Despite all that we call progress, we haven’t done much to bring down the psychic and political walls that keep us trapped in pain, prejudice, fear, isolation, greed, exploitation, and other blunders of the psyche that never worked and still don’t and never will, no matter how much our politicians gift-wrap them in campaign rhetoric, no matter how much spin their verbal hit men put on the language.
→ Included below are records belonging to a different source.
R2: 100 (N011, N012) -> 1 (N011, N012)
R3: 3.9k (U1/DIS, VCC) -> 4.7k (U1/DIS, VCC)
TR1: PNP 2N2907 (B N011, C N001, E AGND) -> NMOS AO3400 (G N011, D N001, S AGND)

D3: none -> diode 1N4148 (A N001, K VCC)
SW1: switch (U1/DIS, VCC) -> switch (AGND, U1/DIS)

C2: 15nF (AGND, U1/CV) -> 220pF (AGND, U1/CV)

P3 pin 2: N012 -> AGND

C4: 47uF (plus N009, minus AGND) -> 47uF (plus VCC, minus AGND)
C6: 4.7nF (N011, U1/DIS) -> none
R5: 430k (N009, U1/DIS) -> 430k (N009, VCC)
Walls have been symbolic of an old world order more rightly described as a disorder. No doubt this is why the human race went dancing on November 9, 1989, when the Berlin Wall came tumbling down. Evolutionarily speaking, it was a growth spurt. The uniting of East and West Germany struck us as a powerful metaphor, a harbinger of deeper healings and reunions and possibilities, globally and individually. Soon after the razing of the Wall and the democratic reforms that swept across Europe and South Africa came the war in the Persian Gulf, assuring another body count for the twentieth century and reminding us that, despite the pontificating about a so-called new order, despite the real political changes that had taken place, some walls hadn’t even begun to come down; they were just being given a new coat of blood. Then, in December, 1991, the walls securing the now erstwhile Soviet Union crumbled, and with it, Lenin’s utopian experiment. Before the end of the century, there likely will be a few more surprises, as walls that we have taken for granted continue to topple. Perhaps while the Western democracies are basking in the ideological victory of these whirlwinds of change, mistaking Eastern failure for Western success, we would be wise to turn our attention to the condition of our own walls.
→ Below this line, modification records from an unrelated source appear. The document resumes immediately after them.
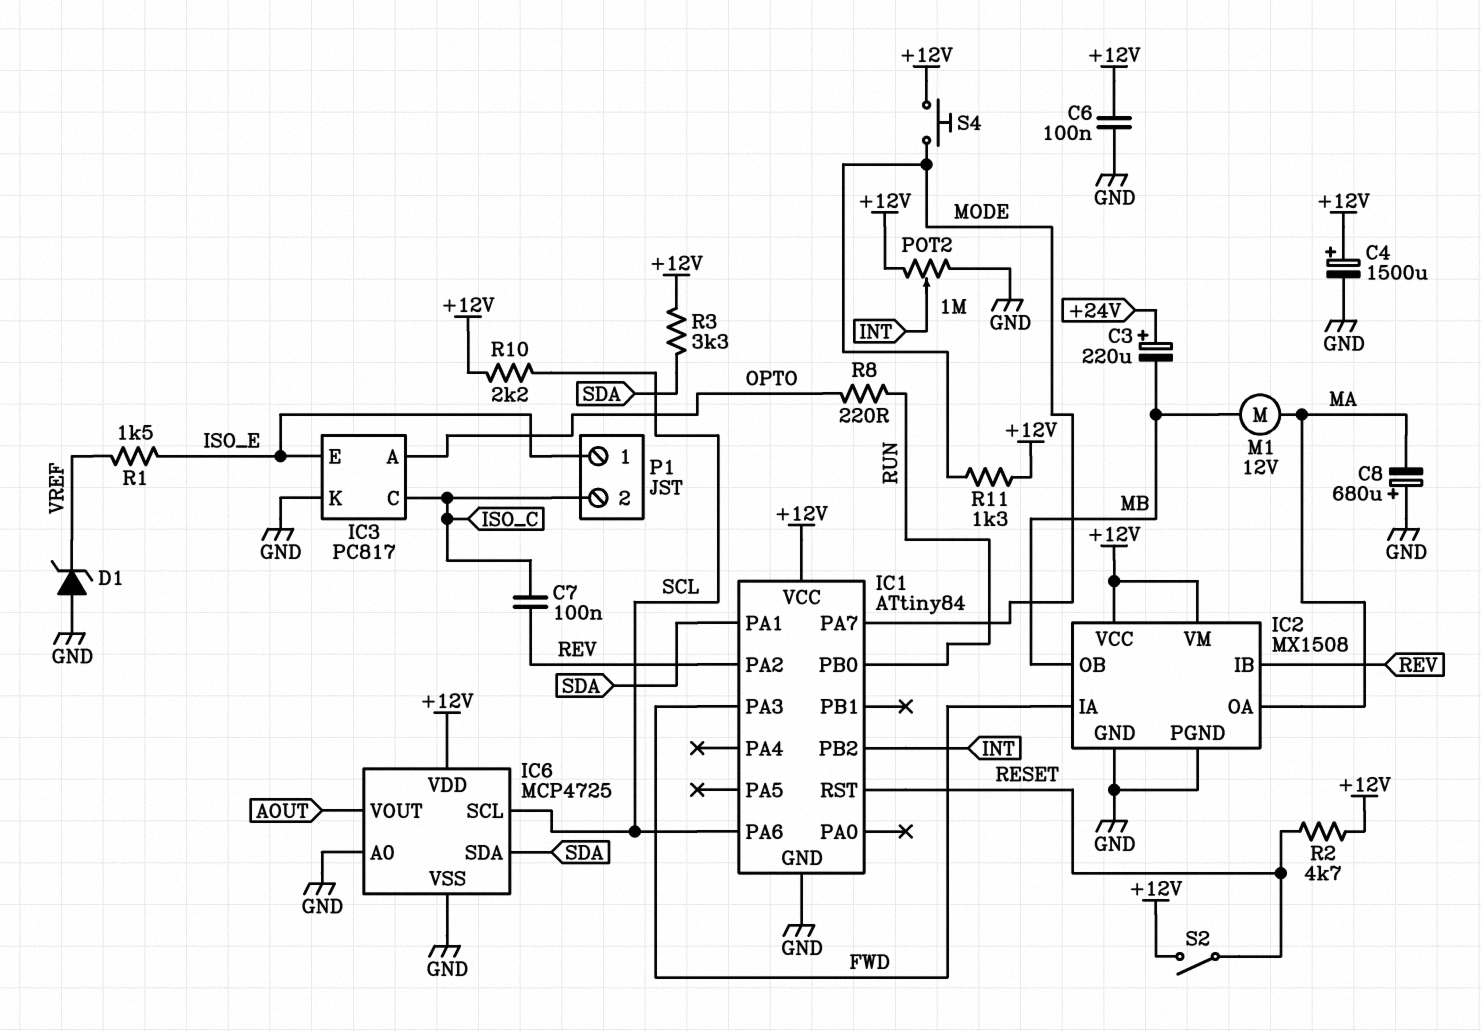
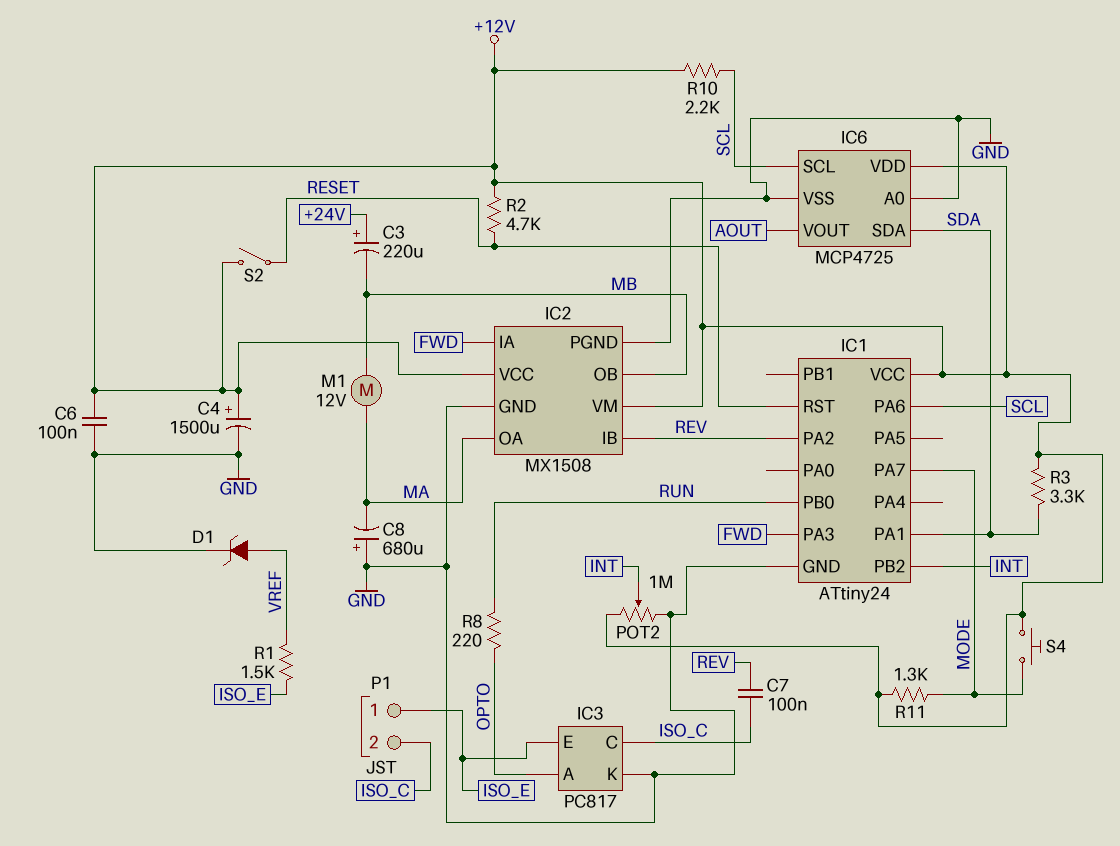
D1: zener (A GND, K VREF) -> zener (A VREF, K GND)
IC1: ATtiny84 -> ATtiny24

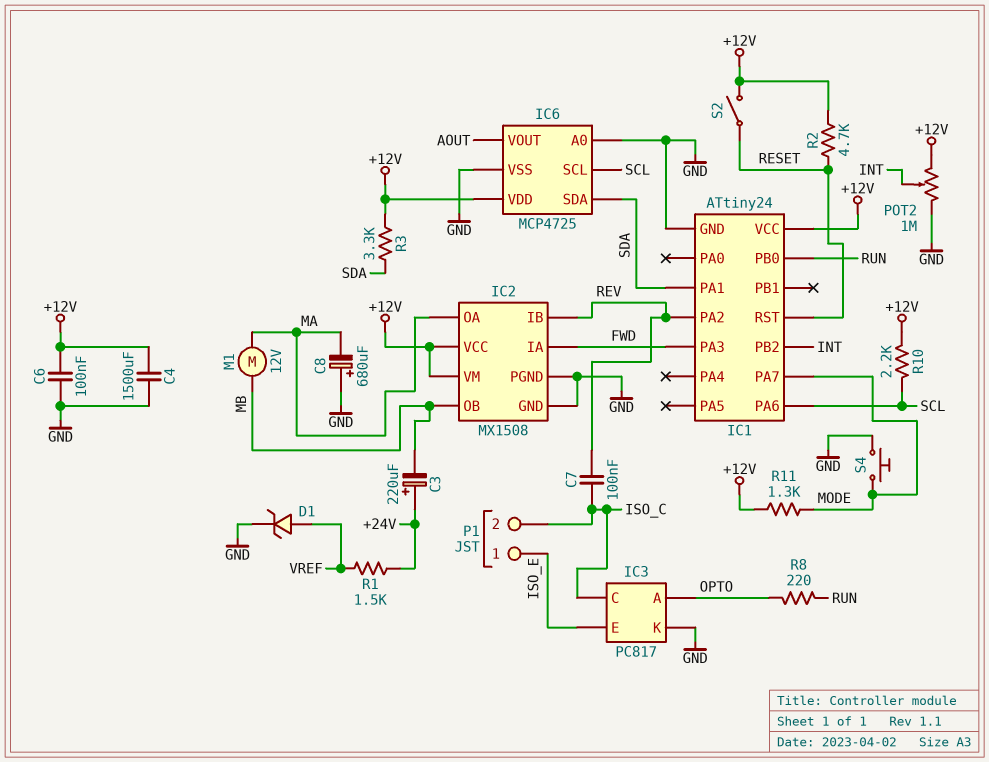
C4: 1500uF (plus +12V, minus GND) -> 1500uF (+12V, GND)
R1: 1.5k (ISO_E, VREF) -> 1.5k (+24V, VREF)
S4: button (+12V, MODE) -> button (GND, MODE)

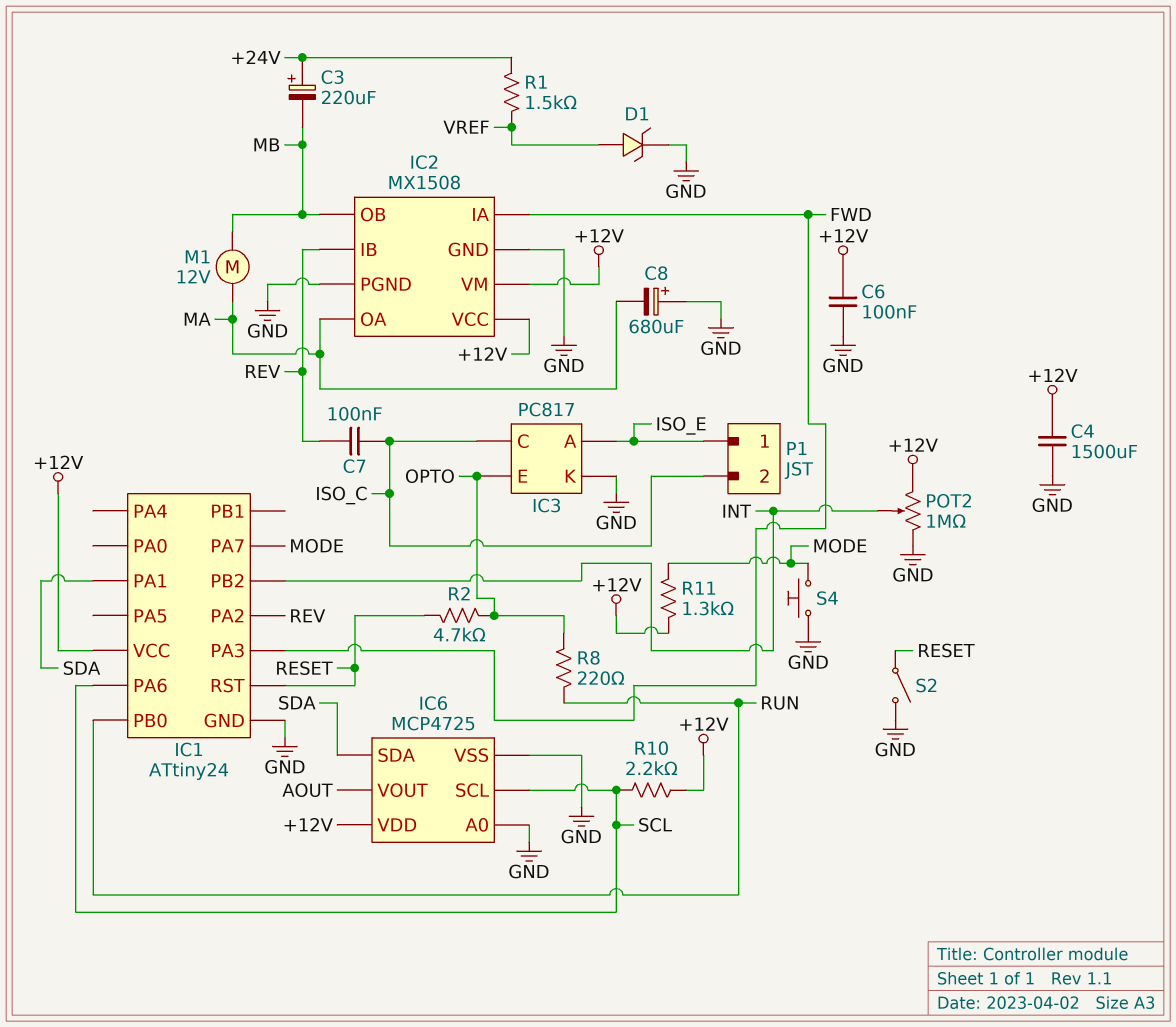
IC3 pin A: OPTO -> ISO_E
IC3 pin E: ISO_E -> OPTO
R2: 4.7k (+12V, RESET) -> 4.7k (OPTO, RESET)
R3: 3.3k (+12V, SDA) -> none
S2: switch (+12V, RESET) -> switch (GND, RESET)

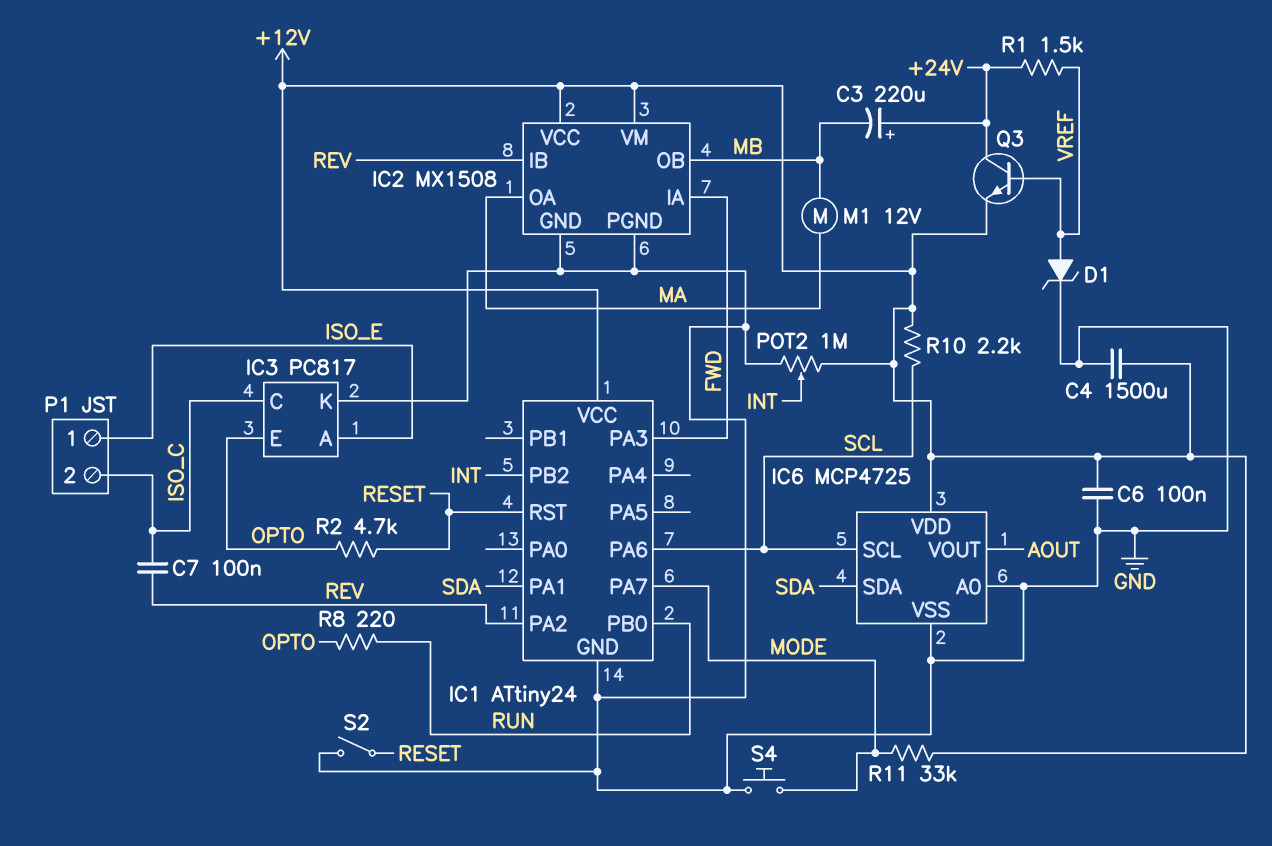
C8: 680uF (plus GND, minus MA) -> none
Q3: none -> NPN (B VREF, C +24V, E +12V)
R11: 1.3k (+12V, MODE) -> 33k (+12V, MODE)

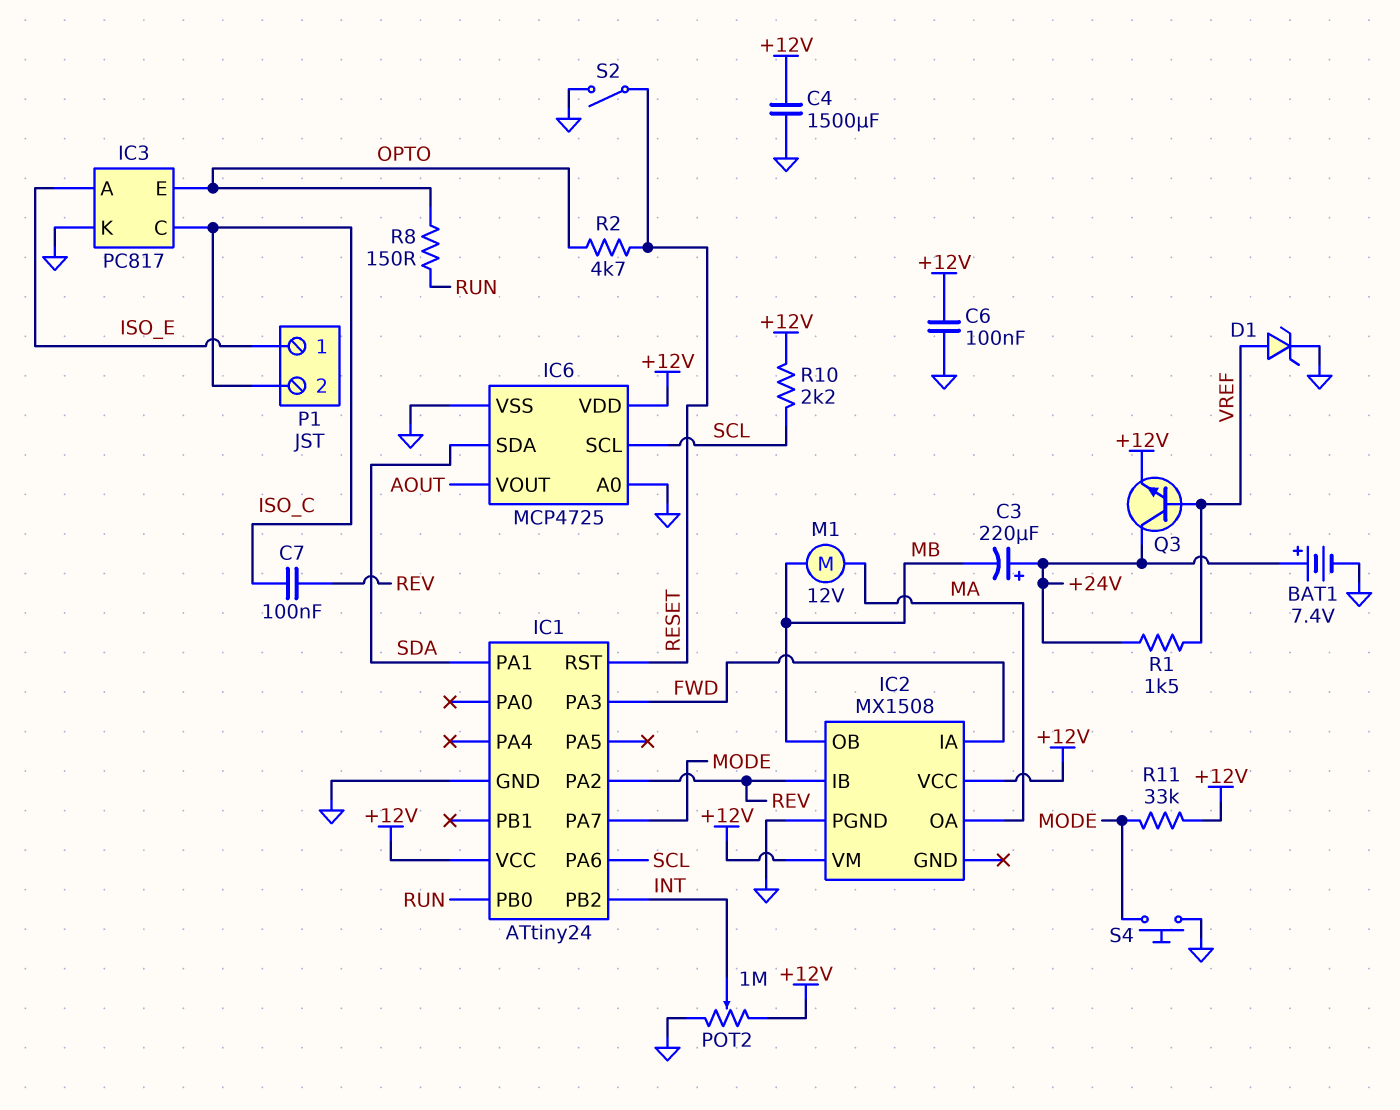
BAT1: none -> 7.4V (plus +24V, minus GND)
IC2 pin GND: GND -> none
R8: 220 (OPTO, RUN) -> 150 (OPTO, RUN)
This book is about the walls we take for granted—walls that can keep us safe or keep us imprisoned. As we examine these walls, you may come upon a few of your own—the specific ways that you cling to the status quo, hold back, keep yourself and others out, keep life out, keep awareness tied up in safe little habits that do everything but let you live. Or the places where you give up walls you need, psychic boundaries that tell you and others who you are. Some of your most basic beliefs may be called into question along the way. You may run into the dark corners, steep climbs, towering cliffs, and quicksand pits that always appear when the journey is genuine and not just an advertisement for a new brand of soap suds. But the second we’re born, we’re in way over our head, and may as well make the best of it. Besides, a little heroism steels the soul and gives us a sense of worth, and is really far less dangerous than the decline of heroism that seems the hallmark of modern life. This is a point that Frost missed: Viewed heroically, walls are the ambassadors of courage. They call out the best in us, show us where the next step is, and dare us to take it. 
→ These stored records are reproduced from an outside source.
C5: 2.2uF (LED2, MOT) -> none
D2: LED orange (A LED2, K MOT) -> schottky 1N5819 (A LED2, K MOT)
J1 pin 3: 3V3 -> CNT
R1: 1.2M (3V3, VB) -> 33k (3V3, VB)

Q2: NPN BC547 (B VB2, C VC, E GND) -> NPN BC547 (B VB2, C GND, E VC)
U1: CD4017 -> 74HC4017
In the following pages, we’re going to traipse around in some of the most fascinating and convoluted terrain to be found in the landscape of the psyche, and take a close look at the walls that awareness sets up as it undertakes the adventure of moving toward clear, unobstructed, creative self-expression. We’ll run smack up against walls of unexamined habit, misplaced trust, repression, projection, self-judgment, the fear of risk, role-playing, the calculating mind, a silent God, death, rage, and others. We will check out paradoxes and contradictions and anomalies, returning again and again to this great bit of irony—that the other side of the wall is always right here, right now, and that when we get there, all we find is more of ourselves, more of who we have always been in this moment. As T. S. Eliot wrote in Little Gidding:

We shall not cease from exploration,
And the end of all our exploring
Will be to arrive where we started
and know the place for the first time.

The explorer’s journey has its own heartbeat, measured by expansions and contractions of the inner wall throughout life, but excessive expansion can lead to self-abandonment, while excessive contraction makes the world a lonely or stuffy place, and either way, one is driven to extremes. We need to learn to work consciously on both securing and expanding the inner wall, because only in the balance of these two can we reclaim our best identity, a sense of place, and our taste for the adventure of it all. That said, grab your rope and gloves, and wear something black. Ready or not, we’re going over the wall tonight.